60歳になってクローゼットの前に立ち、戸惑っている方からいただいた相談メールに回答します。
60代になったらこれまでと違う服装に変えていくものなのか、合わなくなった服は手放してしまっていいのか迷っているという内容です。
今の自分に合う服装をどう見つけるかお伝えしますね。
まずお便りを紹介します。あかりさんからのメールをいただきました。
60歳になり、今までの服がしっくりこない
件名:服について
筆子さん、こんにちは。
つい先日、60歳になりました。
最近少し悩んでいます。
これまで気に入って買った服の半分ぐらいは今の自分には合わない気がしています。
なんとなくしっくり来なくて、結局はラクに着られるジーンズと、丈が長めのトップスを着ることが多いです。

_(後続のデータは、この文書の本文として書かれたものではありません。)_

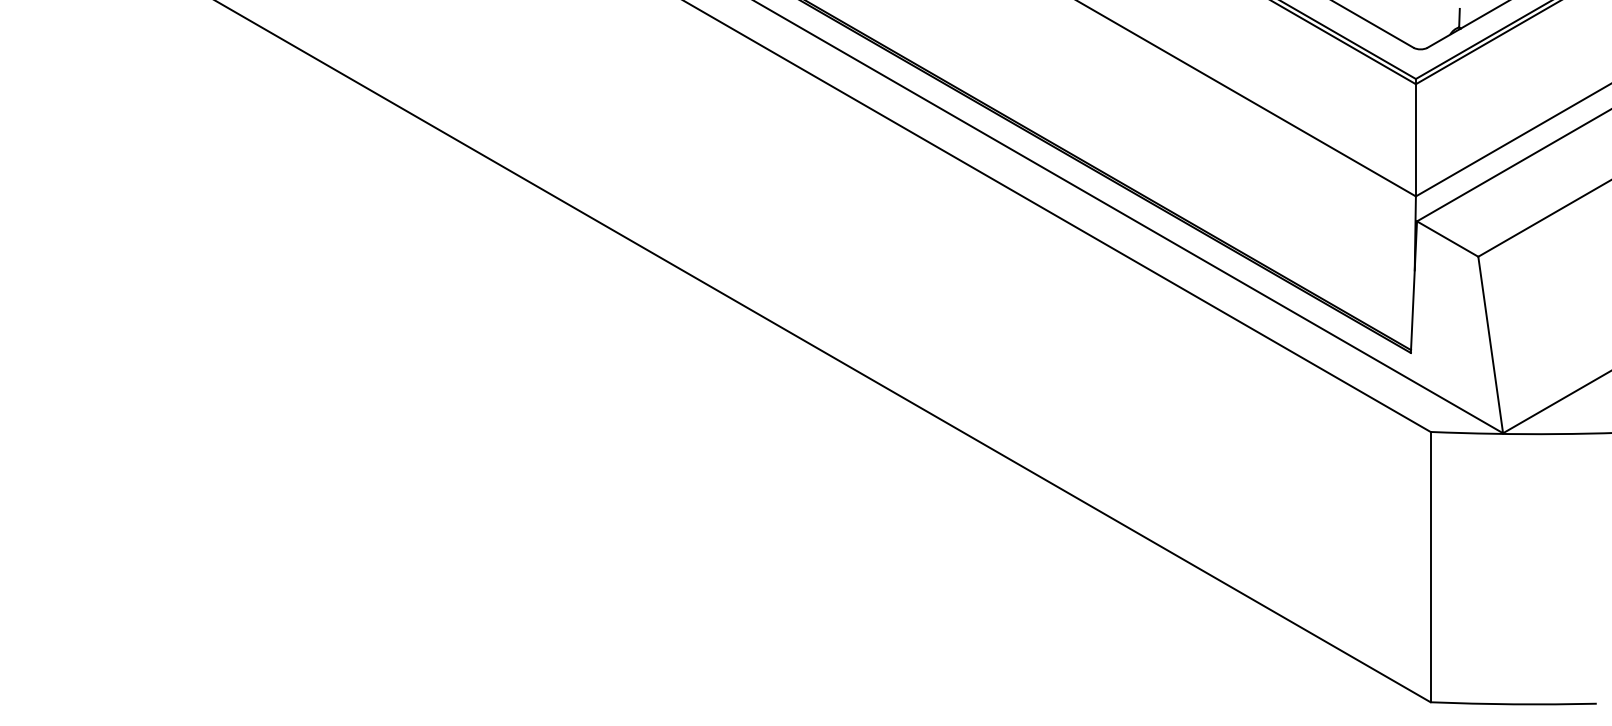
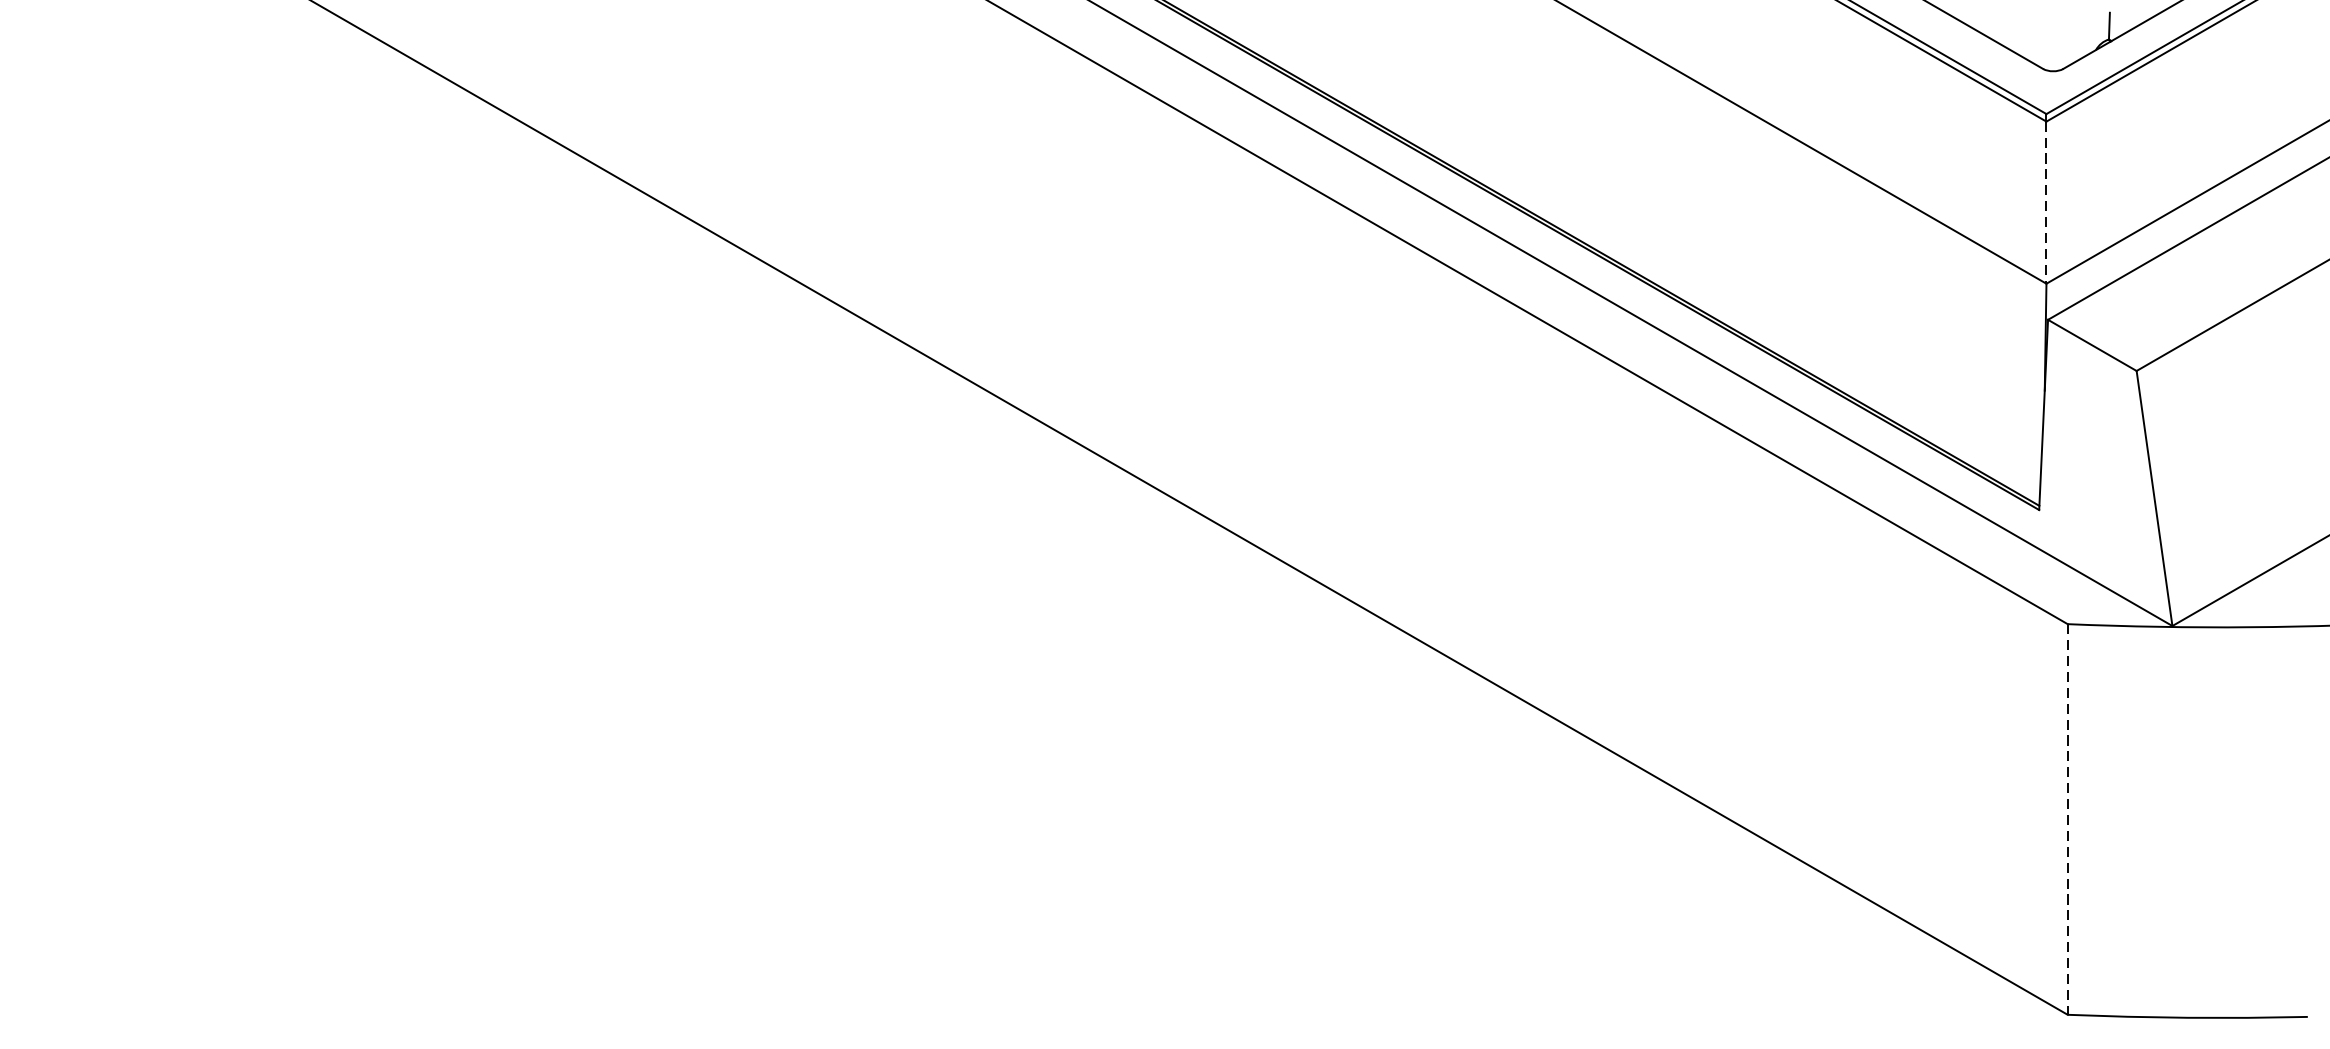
line: (1415, 140) -> (2045, 202), solid -> dashed
line: (1430, 567) -> (2067, 820), solid -> dashed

私は若い頃からおしゃれが好きなんですけど、最近おしゃれのひらめきみたいなものがなくなってしまったみたいで、少し寂しく感じます。
60代になったら、これまでとは違う服装に少しずつ変えていくものなのでしょうか。
私はすごくたくさん服を持っているのですが、整理したいという気持ちもあって、筆子ジャーナルを参考にしています。
あまり着ない服は、高くて質がよくても、手放してしまってもいいのでしょうか。
今でも、お稽古ごとや親戚の集まり、同窓会などで着ることはあります。
どうしたらいいかわからず、迷っています。
ライフスタイルが変われば、似合う服も変わるもの
あかりさん、こんにちは。
お便りありがとうございます。
今、戸惑っていたとしても、べつにあかりさんのセンスがなくなったとか、おしゃれを楽しむ気持ちがしぼんだということではありません。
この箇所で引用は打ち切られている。